PENDEKATAN WHOLE LANGUAGE *


Oleh : Dr. Ery Iswary, M.Hum
Fakultas Sastra, Universitas Hasanuddin, Indonesia
ABSTRAK
Paper ini akan mendeskripsikan tentang penggunaan dan penerapan
strategi pembelajaran bahasa Indonesia yang menyenangkan (fun learning)
secara utuh dan terpadu dengan pendekatan whole Language. Masalah
yang akan dibahas dalam paper ini adalah bagaimana strategi pembelajaran
bahasa Indonesia dengan menggunakan pendekatan Whole Language?; dan
komponen-komponen apa saja yang dipelajari untuk mengaplikasikan
strategi whole language sebagai pendekatan dalam pembelajaran bahasa
Indonesia secara terpadu.
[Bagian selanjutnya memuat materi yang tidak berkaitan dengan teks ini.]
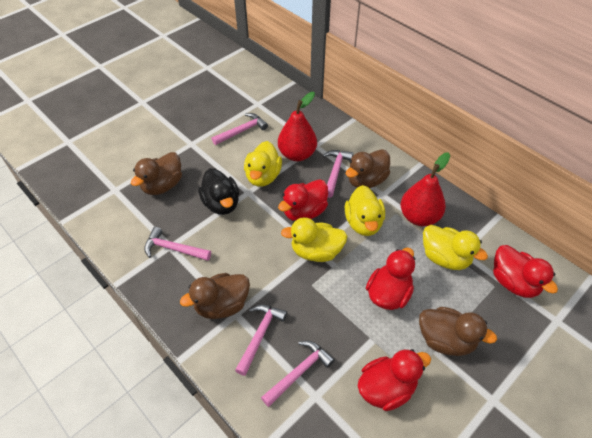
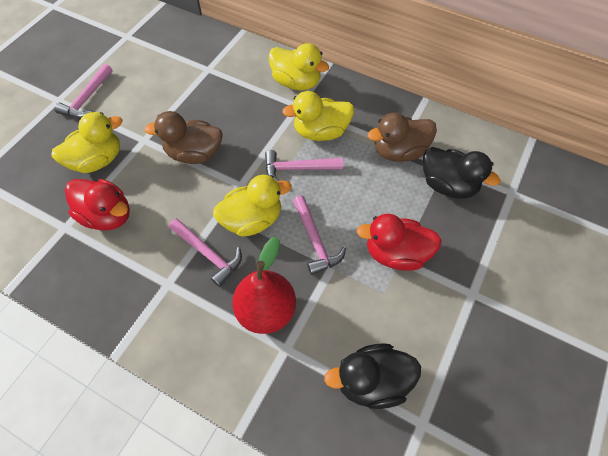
black duck: 1 -> 2
brown duck: 4 -> 2
pink hammer: 5 -> 4
red duck: 4 -> 2
red pear: 2 -> 1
Strategi pembelajaran whole language
mengajarkan 4 keterampilan bahasa (menyimak, berbicara, membaca,
menulis) yang terpadu secara bertahap sehingga dapat menjadi strategi
pembelajaranbahasa Indonesia yang menarik dan menyenangkan.
Aplikasi strategi pembelajaran bahasa Indonesia dengan pendekatan
whole language meliputi 8 komponen yang dapat diterapkan secara variatif
dan menyenangkan (fun learning), dan dilakukan secara bertahap, yaitu 1)
reading aloud (guru membaca teks/buku dengan suara keras untuk
meningkatkan keterampilan menyimak dan memperkaya kosakata anak
didik); 2)Jurnal writing (anak didik dilatih untuk mengekspresikan dan
merefleksikan perasaan, kejadian yang dilihat/dialami dalam bentuk tulisan
dengan kalimat sederhana); 3) sustained silent reading (melatih konsentrasi
dan comprehension); 4) shared reading (guru dan anak didik bergantian
membaca, di mana guru memberi modeling membaca yang baik); 5) guided
reading (membaca terbimbing untuk comprehension); 6) guided writing
(mengarahkan anak didik untuk menemukan apa yang ingin ditulis dan cara
menulis sistematis); 7) independent reading (anak didik diberikan
kesempatan untuk menemukan sendiri materi bacaan yang menarik
baginya); 8) independent writing (melatih anak didik menulis berdasarkan
hal yang menarik baginya tanpa intervensi pengajar). Strategi pembelajaran
dengan pendekatan whole language telah diaplikasikan pada beberapa
negara dan telah dibuktikan sebagai strategi pembelajaran yang
menyenangkan (fun learning) baik untuk pengajaran bahasa maupun sastra.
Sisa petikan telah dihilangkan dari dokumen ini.